Muchas personas preguntaban ayer, ¿dónde estaban los padres del agresor? ¿Es que no detectaban las señales de desequilibrio en su hijo? ¿Por qué no hicieron nada para evitar que su hijo llegara a esto?
Como madre suelo hacerme las mismas preguntas. Pero también como madre puedo decir que: sí; en ocasiones los padres no podemos prevenir estos hechos. Quizás podamos detectar un desequilibrio emocional en nuestros hijos. Quizás podamos también tomar acción, poniendo al hijo en tratamiento psicológico o psiquiátrico. Pero en ocasiones esto no es factible. Porque aparte de ser tratamientos complejos y costosos, especialmente cuando ya los hijos son mayores de edad como en este caso, aun nos persigue el estigma social de la enfermedad mental.
En pleno siglo 21 y con toda la evolución tecnológica de nuestros días, aun la sociedad humana tiende a señalar y a discriminar al enfermo mental. En el propio sistema educativo, muchas veces, no existen mecanismos para evitar la segregación por causa de una deficiencia cognitiva, mucho menos cuando hay un desequilibrio más profundo como una depresión o ataques de pánico en un adolescente. Lo sé porque lo he presenciado, en la vida de adolescentes muy cercanos, cuyos padres se han visto forzados a cambiarlos de escuela por el acoso del cual son víctimas sus hijos por parte de compañeros, o por la discriminación que reciben por parte del cuerpo docente.
El amor de padres a hijos suele ser un amor incondicional. Esa es la razón por la cual cuando algún convicto es condenado a muerte, aun por el más terrible de los crímenes, es la madre o el padre el único presente en la corte que llora compadeciéndose de su hijo el convicto. Por ello es por lo que pienso que debe ser muy difícil para los padres de un adolescente de 19 años, siquiera pensar que su amado hijo pueda ser capaz de usar un arma de fuego contra un grupo de sus propios compañeros.
Sin embargo, el hecho es que estos sucesos ocurren. Son dolorosamente reales para todos, sobre todo para los directamente involucrados. Pero para nosotros como meros espectadores, estos hechos también traen una importante lección.

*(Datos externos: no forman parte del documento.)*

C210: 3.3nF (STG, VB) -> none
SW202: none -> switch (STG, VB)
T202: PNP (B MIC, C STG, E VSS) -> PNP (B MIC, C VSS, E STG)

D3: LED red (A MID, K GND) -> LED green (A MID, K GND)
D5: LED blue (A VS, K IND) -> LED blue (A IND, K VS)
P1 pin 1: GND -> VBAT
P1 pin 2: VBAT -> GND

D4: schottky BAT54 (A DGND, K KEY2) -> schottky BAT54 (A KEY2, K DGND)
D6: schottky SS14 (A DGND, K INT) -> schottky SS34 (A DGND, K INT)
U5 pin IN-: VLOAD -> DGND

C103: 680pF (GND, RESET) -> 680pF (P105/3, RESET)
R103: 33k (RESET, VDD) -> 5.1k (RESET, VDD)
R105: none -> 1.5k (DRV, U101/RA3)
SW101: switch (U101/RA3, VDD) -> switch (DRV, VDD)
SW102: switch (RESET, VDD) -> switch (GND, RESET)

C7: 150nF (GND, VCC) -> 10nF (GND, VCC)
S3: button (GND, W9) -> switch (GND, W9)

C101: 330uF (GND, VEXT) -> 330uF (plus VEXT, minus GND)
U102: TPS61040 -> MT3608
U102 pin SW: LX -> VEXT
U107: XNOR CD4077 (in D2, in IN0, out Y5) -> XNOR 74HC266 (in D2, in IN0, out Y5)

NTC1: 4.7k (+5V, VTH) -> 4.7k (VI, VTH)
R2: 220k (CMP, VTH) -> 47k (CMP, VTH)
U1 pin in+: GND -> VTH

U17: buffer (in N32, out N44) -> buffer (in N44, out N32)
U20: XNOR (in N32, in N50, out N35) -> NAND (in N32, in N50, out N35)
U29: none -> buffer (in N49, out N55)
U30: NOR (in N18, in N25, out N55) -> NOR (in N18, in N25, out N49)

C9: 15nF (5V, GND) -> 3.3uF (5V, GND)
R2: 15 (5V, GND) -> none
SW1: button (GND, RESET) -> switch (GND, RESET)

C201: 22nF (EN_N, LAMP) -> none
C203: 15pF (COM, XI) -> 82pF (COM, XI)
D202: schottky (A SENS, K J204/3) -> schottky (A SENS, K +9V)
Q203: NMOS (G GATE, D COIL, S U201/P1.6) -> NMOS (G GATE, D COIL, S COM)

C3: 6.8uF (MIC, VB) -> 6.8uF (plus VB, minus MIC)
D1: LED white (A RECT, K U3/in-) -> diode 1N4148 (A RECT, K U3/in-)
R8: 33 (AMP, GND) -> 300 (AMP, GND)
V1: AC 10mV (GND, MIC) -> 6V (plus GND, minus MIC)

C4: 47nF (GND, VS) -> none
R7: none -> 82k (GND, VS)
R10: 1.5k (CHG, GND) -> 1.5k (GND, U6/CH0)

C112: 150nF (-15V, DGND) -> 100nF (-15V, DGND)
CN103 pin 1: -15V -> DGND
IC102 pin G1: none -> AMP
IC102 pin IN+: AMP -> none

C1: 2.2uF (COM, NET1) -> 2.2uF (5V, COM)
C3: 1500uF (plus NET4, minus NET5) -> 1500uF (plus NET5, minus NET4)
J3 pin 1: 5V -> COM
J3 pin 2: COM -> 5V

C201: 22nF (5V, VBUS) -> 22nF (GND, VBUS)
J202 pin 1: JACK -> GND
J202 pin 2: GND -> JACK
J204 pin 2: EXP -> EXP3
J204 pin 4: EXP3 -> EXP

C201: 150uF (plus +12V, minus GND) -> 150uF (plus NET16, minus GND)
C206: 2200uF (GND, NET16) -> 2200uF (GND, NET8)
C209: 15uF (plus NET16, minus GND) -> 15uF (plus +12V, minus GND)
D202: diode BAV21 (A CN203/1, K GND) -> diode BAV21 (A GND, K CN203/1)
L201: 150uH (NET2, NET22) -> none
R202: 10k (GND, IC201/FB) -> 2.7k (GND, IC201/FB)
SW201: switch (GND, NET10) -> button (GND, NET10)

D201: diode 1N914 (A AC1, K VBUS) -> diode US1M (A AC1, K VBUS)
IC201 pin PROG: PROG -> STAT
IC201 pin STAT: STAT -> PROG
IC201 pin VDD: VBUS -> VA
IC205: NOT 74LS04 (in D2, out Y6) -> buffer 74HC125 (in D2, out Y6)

Como padres somos responsables por ofrecer amor a nuestros hijos, no mediante cosas materiales y ni siquiera ofreciéndoles una buena educación académica. Enseñarles amor con el gesto, con el ejemplo y la palabra, respeto y solidaridad hacia otros seres vivos: humanos, animales y plantas. Trabajar en equipo con los docentes para poder detectar y manejar oportunamente, los desajustes emocionales que son naturales en la adolescencia. Pero que, si no se atienden con diligencia, pueden transformarse en potenciales fuentes de inmenso dolor y terribles consecuencias para nuestros hijos.
Conversar con nuestros hijos, sobre todo en esta época, parece que no es muy fácil. Los niños cada vez son más independientes, retan nuestro intelecto y paciencia y pueden resultar un poco difíciles de comprender. Pero ese es nuestro deber como padres. Plantearles ideas, escuchar sus respuestas, contestar sus preguntas. Y a veces hablarles. Aunque parezca que nos ignoran. Hablarles sobre los valores humanos, sobre la fe y la importancia de cultivar el espíritu. “Háblales, que algo queda” decía mi abuela Esther. Y yo creo que es cierto.
Esta es mi muy humilde opinión como madre, como un ser humano inquieto y deseoso de contribuir real y positivamente, a cambiar el mundo. Creo de corazón que, en mi hogar, mi esposo y yo estamos haciendo la tarea y aplicando estas ideas que hoy me atrevo a compartirles. Y con sus altas y bajas, nuestro hijo ha ido creciendo, madurando y siendo feliz en el proceso. Esa es la meta que compartimos todos los padres. Criarlos para que sean buenas personas y felices seres humanos.
Ojalá todas las familias podamos lograr ese objetivo. Para que el sol en la sonrisa de nuestros hijos siga iluminando nuestros hogares y corazones.